Princípio de Karenina de Afonso Cruz – Uma equação contra o medo

Leonor Coelho, professora universitária na UMa.

*Docente na Universidade da Madeira e Investigadora no Centro de Estudos Comparatistas

Novela de formação e da memória, narrativa da descoberta da(s) identidade(s) e da alteridade, discurso contra a cultura de poderes instituídos, escrita inter e multidisciplinar, diálogo com o património literário de cartografias distintas, o livro Princípio de Karenina de Afonso Cruz (novembro de 2018) é uma leitura imperdível na contemporaneidade liquefeita dos nossos dias.

Publicada pela Companhia das Letras na coleção “Geografias Cochinchina”, a história desdobra-se em cinco “andamentos” divididos por cinco fotografias (inter)ligadas com a revelação da mensagem do livro. Estas modernidades literárias permitem, por um lado, reflectir sobre os “afasta-tudo” (2018: 58) e o lado ultramontano das identidades unicistas, revelando, por outro, o assombro da descoberta dos sentidos e o poder da claridade que derrube a escuridão. Assim sendo, trata-se de uma escrita de “transubstanciação” (2018: 13), que levará o narrador – criança e adulto  –  a insurgir-se contra a barbárie (a que começa em casa e transborda fora do lar) e, talvez sobretudo, conceber que “todos os anjos caídos serão levantados do chão” (2018: 183). De Platão a Saramago, dos escritores da Antiguidade aos da pós-modernidade, da linguagem cinematográfica às tonalidades picturais, da leitura do texto às leituras do paratexto, muitas seriam as possibilidades de interpretação deste livro de Afonso Cruz.

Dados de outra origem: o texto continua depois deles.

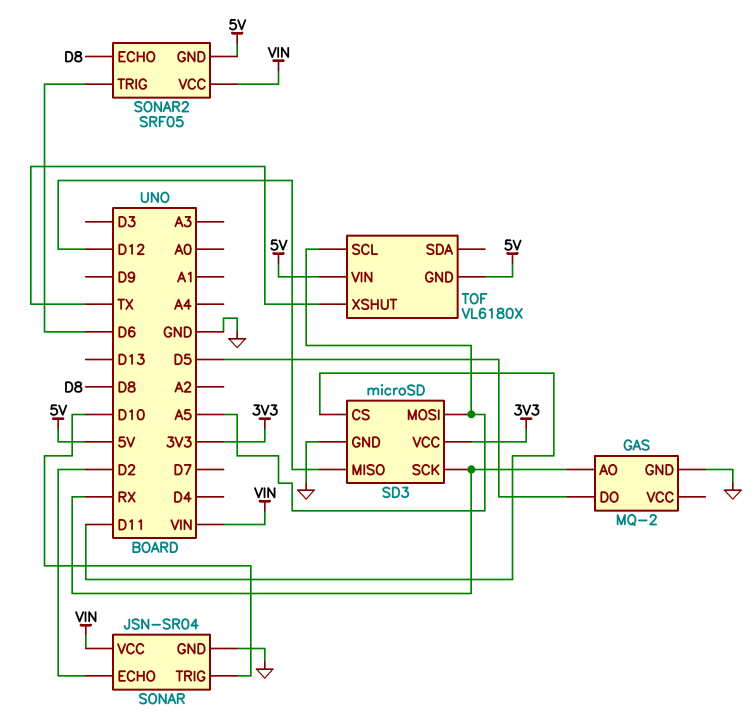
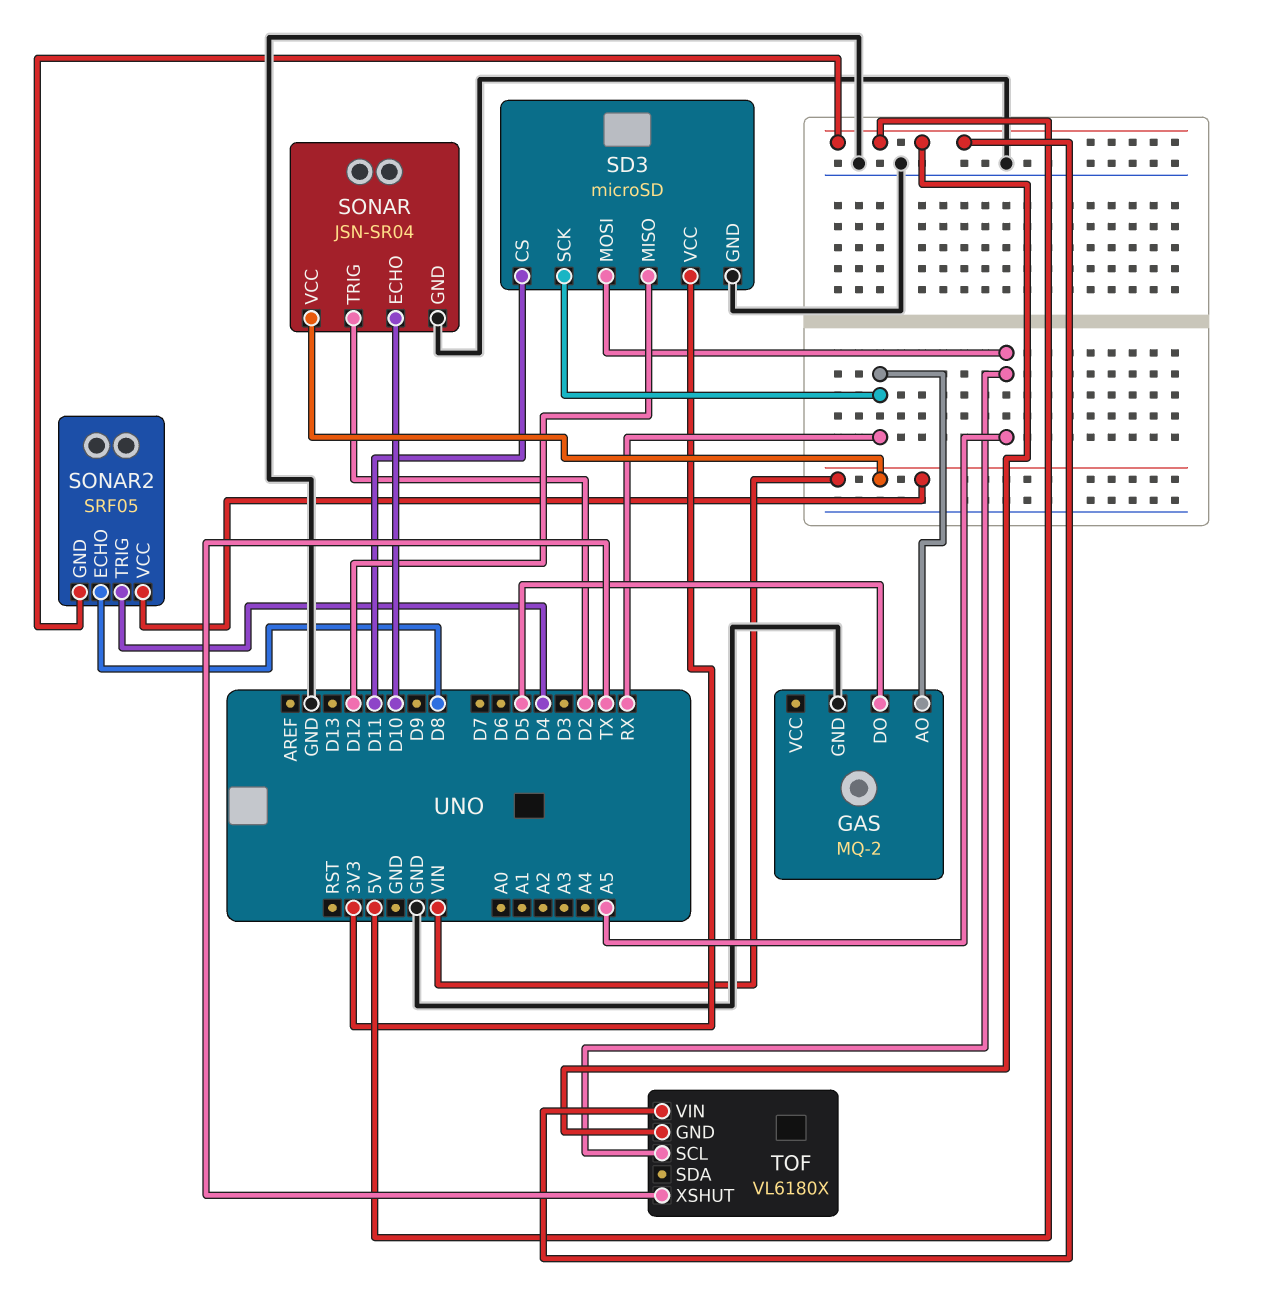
SONAR pin ECHO: D2 -> D10
SONAR pin TRIG: D10 -> D2
SONAR2 pin TRIG: D6 -> D4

Todas concorrem para sublinhar a forma como o narrador/personagem se redescobre ao longo do processo de emancipação familiar e se reinventa afastado dos estereótipos culturais e identitários. O leitor vai descobrir o narrador-criança e o seu “exílio social” (2018: 15) num Portugal granítico e conservador, acompanhando, de igual modo, as desavenças afetivas na adolescência e a descoberta da plenitude na idade adulta.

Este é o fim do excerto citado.